Today, the great outdoors is filled not only with pools, game rooms and horseshoe pits but giant movie screens, inflatable bounce pillows, cappuccino carts and, of course, Wi-Fi. Tent sites and recreational vehicle parks sharing space with cabins and fully appointed lodges, according to the Contra Costa Times.
• El Capitan Canyon: About 20 miles north of Santa Barbara, this luxury campground offers fully appointed cedar cabins — some of which look bigger and nicer than a house — and raised canvas safari tents with willow beds and linens. There’s a restaurant and deli selling barbecue kits. During the summer, guests can enjoy free concerts on Saturday nights. Beach cruise bikes are also complimentary.
• Petaluma KOA Camping: The 70-acre campground has tent and RV sites, cabins and Wine Country lodges with a private bedroom, bunk bedroom, kitchen, bathroom, television and DVD, fire pit and deck. The campground has a playground, basketball and volleyball courts, pool, arcade, movie theater, dog park and themed weeks during the summer. San Francisco and Wine Country tours also are available.
• Crystal Cove Beach Cottages: Located in Crystal Cove State Park Historic District, these restored cottages were built as part of a seaside colony in the 1930s and ’40s. Available for rent are 11 individual cottages with different floor plans and designs and three dorm-style cottages. Most have kitchens and views of the ocean in Newport Beach.

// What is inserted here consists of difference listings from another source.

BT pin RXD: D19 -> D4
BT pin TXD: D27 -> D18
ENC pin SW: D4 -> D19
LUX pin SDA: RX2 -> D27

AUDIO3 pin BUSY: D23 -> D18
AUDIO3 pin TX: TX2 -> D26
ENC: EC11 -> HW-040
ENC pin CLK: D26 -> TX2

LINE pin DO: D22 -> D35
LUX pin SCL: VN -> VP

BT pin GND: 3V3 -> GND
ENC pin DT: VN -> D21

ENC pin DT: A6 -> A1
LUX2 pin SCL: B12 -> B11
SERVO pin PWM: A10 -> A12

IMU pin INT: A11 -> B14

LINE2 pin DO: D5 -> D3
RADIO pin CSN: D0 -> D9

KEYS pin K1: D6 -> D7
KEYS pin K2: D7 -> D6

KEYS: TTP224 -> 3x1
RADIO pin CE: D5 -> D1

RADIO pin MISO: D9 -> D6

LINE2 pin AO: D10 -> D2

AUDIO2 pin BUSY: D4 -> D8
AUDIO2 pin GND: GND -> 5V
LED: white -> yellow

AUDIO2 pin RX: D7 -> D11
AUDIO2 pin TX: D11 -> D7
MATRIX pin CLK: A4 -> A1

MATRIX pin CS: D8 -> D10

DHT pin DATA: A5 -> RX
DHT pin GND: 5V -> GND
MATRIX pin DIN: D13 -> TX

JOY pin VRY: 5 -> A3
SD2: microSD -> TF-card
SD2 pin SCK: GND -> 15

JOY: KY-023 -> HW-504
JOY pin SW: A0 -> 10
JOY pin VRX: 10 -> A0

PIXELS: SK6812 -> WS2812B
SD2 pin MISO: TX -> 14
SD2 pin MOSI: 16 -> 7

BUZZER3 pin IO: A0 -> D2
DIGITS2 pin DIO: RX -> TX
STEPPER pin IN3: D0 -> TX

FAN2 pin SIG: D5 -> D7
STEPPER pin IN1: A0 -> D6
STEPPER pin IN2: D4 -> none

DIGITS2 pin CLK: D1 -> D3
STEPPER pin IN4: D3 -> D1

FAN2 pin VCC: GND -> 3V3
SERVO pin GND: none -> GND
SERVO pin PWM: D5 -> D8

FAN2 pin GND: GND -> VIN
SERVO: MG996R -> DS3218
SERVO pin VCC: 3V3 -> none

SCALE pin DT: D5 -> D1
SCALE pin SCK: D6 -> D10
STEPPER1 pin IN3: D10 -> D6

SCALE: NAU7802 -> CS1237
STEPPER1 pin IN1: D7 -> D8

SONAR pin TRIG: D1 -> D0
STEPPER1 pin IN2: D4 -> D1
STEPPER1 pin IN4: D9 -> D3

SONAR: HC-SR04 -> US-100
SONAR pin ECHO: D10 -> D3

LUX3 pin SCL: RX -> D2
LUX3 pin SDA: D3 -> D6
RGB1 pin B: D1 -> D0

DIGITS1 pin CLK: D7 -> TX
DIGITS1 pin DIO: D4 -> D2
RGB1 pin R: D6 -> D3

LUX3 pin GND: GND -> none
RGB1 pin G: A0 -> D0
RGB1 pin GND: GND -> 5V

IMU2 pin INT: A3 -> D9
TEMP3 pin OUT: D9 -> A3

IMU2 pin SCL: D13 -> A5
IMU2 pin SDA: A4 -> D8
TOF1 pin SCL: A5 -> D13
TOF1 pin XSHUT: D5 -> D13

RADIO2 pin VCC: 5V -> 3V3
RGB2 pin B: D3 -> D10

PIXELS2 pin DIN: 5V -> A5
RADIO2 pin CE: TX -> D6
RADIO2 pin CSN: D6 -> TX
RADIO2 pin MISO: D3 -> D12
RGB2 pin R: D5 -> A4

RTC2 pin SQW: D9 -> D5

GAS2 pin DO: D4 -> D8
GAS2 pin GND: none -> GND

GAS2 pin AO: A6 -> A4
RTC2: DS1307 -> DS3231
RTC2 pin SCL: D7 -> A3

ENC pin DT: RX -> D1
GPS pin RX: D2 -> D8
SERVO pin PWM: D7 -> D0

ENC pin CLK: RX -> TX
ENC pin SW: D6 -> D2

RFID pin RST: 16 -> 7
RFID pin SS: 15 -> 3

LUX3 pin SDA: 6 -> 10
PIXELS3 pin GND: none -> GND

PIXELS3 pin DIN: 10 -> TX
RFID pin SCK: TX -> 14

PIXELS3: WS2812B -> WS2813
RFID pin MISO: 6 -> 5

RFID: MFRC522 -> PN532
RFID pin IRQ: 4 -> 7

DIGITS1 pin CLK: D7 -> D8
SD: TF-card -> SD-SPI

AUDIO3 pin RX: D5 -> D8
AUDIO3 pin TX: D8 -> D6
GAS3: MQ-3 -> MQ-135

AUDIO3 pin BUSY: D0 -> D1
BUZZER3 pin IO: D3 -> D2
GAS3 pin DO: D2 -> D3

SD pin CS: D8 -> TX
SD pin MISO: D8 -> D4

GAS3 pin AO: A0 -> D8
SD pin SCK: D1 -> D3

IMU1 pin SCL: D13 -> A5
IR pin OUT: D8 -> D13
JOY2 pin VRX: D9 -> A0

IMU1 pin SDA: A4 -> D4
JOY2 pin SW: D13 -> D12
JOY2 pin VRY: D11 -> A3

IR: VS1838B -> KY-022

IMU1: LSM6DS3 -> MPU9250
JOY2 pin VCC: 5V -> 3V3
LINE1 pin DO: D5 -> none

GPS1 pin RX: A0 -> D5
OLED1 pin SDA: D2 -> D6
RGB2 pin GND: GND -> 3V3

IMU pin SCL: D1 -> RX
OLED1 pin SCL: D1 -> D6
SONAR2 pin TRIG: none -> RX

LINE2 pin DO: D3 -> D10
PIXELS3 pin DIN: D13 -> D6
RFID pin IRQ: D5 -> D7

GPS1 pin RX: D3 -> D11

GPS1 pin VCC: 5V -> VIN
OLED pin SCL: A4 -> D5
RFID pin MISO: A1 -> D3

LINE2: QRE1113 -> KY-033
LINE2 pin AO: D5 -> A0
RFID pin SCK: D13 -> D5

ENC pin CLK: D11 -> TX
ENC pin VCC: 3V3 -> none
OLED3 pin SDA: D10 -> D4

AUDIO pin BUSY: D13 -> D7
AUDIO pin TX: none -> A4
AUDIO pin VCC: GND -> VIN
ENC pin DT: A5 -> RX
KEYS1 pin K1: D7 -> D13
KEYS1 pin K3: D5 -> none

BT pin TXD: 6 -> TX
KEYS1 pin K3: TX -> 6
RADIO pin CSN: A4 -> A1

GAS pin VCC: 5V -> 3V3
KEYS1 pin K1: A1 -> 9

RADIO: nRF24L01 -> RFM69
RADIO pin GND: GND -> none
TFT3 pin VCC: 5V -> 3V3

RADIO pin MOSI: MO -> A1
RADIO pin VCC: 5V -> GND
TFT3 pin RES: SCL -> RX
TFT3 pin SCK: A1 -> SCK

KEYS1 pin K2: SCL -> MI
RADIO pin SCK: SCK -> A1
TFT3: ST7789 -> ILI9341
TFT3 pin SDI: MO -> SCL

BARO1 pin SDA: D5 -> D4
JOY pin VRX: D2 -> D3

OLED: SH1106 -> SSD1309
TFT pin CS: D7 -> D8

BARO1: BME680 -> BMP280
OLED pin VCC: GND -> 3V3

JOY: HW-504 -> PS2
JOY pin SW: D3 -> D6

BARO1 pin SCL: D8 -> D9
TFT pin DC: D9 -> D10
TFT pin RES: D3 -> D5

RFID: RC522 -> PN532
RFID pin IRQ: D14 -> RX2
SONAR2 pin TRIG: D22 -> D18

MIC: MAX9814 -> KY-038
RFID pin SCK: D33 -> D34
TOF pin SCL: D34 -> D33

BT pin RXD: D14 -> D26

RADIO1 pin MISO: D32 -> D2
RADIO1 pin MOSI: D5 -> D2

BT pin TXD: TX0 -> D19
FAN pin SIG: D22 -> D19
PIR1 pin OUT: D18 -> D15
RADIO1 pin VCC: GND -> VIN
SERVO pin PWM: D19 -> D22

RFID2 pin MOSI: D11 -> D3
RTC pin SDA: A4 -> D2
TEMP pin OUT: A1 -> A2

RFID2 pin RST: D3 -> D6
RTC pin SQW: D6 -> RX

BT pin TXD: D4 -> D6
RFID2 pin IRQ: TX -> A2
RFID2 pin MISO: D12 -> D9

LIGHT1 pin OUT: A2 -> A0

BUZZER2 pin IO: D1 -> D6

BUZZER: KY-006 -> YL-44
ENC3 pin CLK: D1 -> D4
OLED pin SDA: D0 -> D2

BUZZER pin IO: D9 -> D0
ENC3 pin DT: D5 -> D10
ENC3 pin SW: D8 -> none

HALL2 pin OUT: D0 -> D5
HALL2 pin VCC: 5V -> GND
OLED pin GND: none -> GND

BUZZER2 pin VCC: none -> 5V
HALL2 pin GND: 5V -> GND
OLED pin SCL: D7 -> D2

• Sacred Rocks Reserve: The tent and RV park in San Diego County has a mile-long labyrinth for meditation, a pool, clubhouse with movie nights and a dog run. Also available for rent are a bunkhouse that sleeps 14 and two show models of its eco-friendly vacation homes. Home to an artists’ colony, the reserve hosts workshops in writing, poetry, photography and crafts and holds occasional geocaching events.
• Emerald Desert RV Park: This gem in Palm Springs for RVs only is a resort in disguise. There’s a driving range and two-hole putting green, tennis courts, two pools, a fitness center, indoor and outdoor spas, a video library and event catering. Golf and tennis clinics are offered seasonally. Two-bedroom condos with luxury furnishings are available to rent.
• Manhattan Beach KOA: The biggest draw here is direct access to a five-mile stretch of beach. Like other KOA sites, Manhattan Beach offers tent and RV sites, cabins and cottages, but it also rents stationary trailers for guests who want a more traditional camping experience (without the tent). Amenities include an 18-hole disc golf course, two bocce ball courts, food court, pool, arcade, volleyball court, two playgrounds, dog park and peddle carts for rent. Television and DVD rentals also are available.
• Santa Cruz KOA: There’s little chance of being bored at this park at La Selva Beach. Intriguing attractions include a mechanical bull, mechanical surfboard, fun train and agility course for pets. There are outdoor movies, a game room, pool, espresso cafe, volleyball and basketball courts, climbing wall, bounce pillow and playground, as well as golf carts, bike rentals and mini golf for an extra charge. The campground also has a pizza parlor with campsite deliveries, Sunday pancake breakfasts and Saturday barbecue lunches. And in addition to cabins and lodges, guests can rent classic Airstream trailers.
• The Springs at Borrego RV Resort and Golf Course: The 90-site RV resort located just outside Anza Borrego State Park capitalized on its hot mineral baths by opening a wellness center last month. Services include massages, acupuncture and acupressure. It was named Small RV Park of the Year last year by the National Association of RV Parks and Campgrounds. The reason: a 9-hole golf course, dog park, saltwater swimming pool, fitness center, tennis courts, pond with catch-and-release fishing and an astronomy park with an 11-inch telescope. The Springs also rents RVs.
• Campland on the Bay: The park in San Diego offers a private getaway called the Super Site — private patio, grill and hot tub, all tucked away from the other campsites. For everyone, there’s a pool, marina with 124 slips, watercraft and bike rentals, game room, restaurant, new skate park and activities that include sand castle building contests, concerts with live bands and scavenger hunts.